Friday, July 10, 2009

Keynes and his contemporary followers don't understand the economy

From Mark Thornton of the Mises Institute on "the upside-down world of John Maynard Keynes"... (A free, audio version of this is available by clicking here.)

John Maynard Keynes often employed flowery language like "animal spirits" and "liquidity trap" to describe things he did not understand. He was, after all, more of a bureaucrat than an economist. In fact, he would best be described as an anti-economist because he eschewed things like supply and demand and held the opinion that government could run the economy.

So, for example, he could not understand why people would invest resources in risky adventures that helped keep the economy growing at full employment. He therefore substituted "animal spirits" for the profit motive. These spirits allow entrepreneurs to proceed with a naïve confidence and to set aside concerns over losses. Similarly, the failure to invest was also a psychological problem that he dubbed the "liquidity trap." This trap occurs when investors seek liquidity in cash and when monetary policy — in terms of cutting interest rates — no longer produces an increase in investment.

The problem with Keynes is that he thought that if entrepreneurs lose their collective nerve, the government should socialize investment, prop up demand and employment, and provide assurances to drive the economy back to full employment. He did not understand how the economy works so he could not understand how the economy corrects itself once a contraction occurs.

The problem for us is that Bush, Obama, Geithner, and Summers are all following the Keynesian playbook, with Nobel laureate Paul Krugman serving as head cheerleader. If instead we just allowed the free-market process to work, the economy would likely have already bottomed; companies like AIG would be emerging from bankruptcy and the unemployment rate would be dropping instead of continuing to rise.

The market process was curtailed just a few months into this contraction and — over the last 15 months — has been almost wholly replaced with government intervention....

This slew of interventions has been disorderly....Ironically, by adopting the Keynesian position that we have lost our "animal spirits" and are suffering from a psychological problem of fear, the government has undertaken extreme policy changes that greatly undermine the profit motive. Entrepreneurs are no longer looking for new profit opportunities in the economy. Instead, they are more likely either trying to preserve their capital or lining up for a government bailout....
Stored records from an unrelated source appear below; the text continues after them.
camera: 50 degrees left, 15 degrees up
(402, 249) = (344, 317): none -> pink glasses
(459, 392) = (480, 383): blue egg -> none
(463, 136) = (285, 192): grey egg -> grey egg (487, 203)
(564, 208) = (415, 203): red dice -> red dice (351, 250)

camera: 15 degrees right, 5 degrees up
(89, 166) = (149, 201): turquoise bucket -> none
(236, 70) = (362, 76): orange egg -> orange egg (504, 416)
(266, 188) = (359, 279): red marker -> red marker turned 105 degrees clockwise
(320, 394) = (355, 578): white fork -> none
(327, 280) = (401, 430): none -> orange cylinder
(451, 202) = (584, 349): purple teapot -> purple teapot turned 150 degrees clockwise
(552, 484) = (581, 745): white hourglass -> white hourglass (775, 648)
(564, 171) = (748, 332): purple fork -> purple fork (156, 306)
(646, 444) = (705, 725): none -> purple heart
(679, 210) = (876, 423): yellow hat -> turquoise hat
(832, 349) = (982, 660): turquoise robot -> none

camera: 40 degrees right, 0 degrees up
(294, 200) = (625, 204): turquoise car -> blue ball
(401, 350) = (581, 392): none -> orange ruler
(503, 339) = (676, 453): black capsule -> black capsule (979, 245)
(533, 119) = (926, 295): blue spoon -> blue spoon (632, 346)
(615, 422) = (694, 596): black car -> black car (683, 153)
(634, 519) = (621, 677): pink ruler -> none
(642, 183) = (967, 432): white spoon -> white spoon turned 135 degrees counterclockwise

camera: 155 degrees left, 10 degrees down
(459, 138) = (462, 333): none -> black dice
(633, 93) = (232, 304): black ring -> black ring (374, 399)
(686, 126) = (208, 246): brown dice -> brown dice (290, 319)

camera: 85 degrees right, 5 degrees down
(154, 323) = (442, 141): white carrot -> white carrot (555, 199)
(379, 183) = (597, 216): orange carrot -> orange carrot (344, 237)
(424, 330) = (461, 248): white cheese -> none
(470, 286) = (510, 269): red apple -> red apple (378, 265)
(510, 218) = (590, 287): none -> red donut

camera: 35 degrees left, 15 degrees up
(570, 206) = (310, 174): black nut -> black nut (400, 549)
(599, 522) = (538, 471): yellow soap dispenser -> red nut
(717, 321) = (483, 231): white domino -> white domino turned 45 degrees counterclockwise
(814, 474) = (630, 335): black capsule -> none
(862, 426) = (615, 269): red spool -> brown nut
Because they do not understand how the market works, Keynesians think [the self-correctingof the market] is a fantasy. But if you follow the Austrian recipe of allowing liquidation of bankrupt firms and debt, allowing prices to fall without monetary inflation, not propping up employment or subsidizing unemployment, and not discouraging hoarding, you will end up with the quickest possible recovery and minimize the magnitude of economic pain.